Lyudmila B. Austin

Ph.D. Candidate

Region: Russia, Eastern Europe, & Eurasia

Field: Modern Russia; Imperial Russia; Social Theory: Modern Europe; Women, Gender, and Sexuality

Languages: Russian, Ukrainian

Dissertation Committee: Dr. Lewis Siegelbaum (chair); Dr. Matthew Pauly; Dr. Aminda Smith; Dr. Sean Forner


I am a historian of modern Russia, Eurasia, and the Soviet Union with research interests in migration, nationalism, nationality policy, and national identity. My dissertation, “From Internationalism to Displacement: Minoritized Communities in the Formerly Soviet Southern Tier,” analyzes the conflict between migration, Soviet institutions, and nation-building in the USSR’s southern tier (primarily Central Asia and the Caucasus). It draws on letters and party and government documents from district, regional, and federal archives; newspapers; Soviet periodicals; the popular press; and more than a dozen oral interviews.

My research and study has been supported by a nine-month Stephen F. Cohen-Robert C. Tucker Dissertation Research Fellowship, a nine-month American Councils Academic Fellowship in Russia, Foreign Language and Area Studies Fellowships (FLAS), Title VIII Fellowships through Indiana University Bloomington and the University of Illinois Urbana-Champaign, and Michigan State University.

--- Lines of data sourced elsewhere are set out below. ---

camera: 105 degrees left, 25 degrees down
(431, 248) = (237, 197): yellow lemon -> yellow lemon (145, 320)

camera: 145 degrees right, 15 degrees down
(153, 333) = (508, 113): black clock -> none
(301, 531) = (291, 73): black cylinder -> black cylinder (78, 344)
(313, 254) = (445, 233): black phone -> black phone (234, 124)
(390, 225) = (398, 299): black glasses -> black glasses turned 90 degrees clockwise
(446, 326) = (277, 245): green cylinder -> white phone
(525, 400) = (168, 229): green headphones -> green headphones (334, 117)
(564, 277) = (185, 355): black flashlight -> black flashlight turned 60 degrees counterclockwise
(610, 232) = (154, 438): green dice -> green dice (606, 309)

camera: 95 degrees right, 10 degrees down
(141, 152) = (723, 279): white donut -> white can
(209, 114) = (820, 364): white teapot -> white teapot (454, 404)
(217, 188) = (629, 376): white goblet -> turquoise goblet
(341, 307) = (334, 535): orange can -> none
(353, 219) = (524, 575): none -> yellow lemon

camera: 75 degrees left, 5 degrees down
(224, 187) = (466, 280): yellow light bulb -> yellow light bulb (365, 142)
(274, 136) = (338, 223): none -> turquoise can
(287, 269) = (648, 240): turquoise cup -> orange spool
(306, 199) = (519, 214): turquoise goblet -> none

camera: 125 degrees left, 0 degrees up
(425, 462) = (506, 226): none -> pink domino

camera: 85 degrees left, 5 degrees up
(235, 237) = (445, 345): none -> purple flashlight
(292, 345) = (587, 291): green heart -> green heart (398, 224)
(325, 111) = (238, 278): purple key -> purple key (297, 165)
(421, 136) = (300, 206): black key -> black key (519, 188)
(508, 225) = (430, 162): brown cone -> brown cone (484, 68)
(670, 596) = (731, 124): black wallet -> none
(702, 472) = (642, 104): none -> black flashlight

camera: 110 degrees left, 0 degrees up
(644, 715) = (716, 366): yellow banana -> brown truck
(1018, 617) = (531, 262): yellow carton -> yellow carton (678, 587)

I received a B.A. in History with a Concentration in International Relations from Boston University, an M.A. in History from Eastern Michigan University, and I have studied at the University of Michigan, Harvard University, and the Herzen State Pedagogical University in St. Petersburg, Russia.

My article, “As the Forest is Chopped, the Chips Fly: The Fall of Soviet Internationalism and Late Perestroika’s ‘Refugee’ Problem, 1988-1990,” is forthcoming in Slavic Review.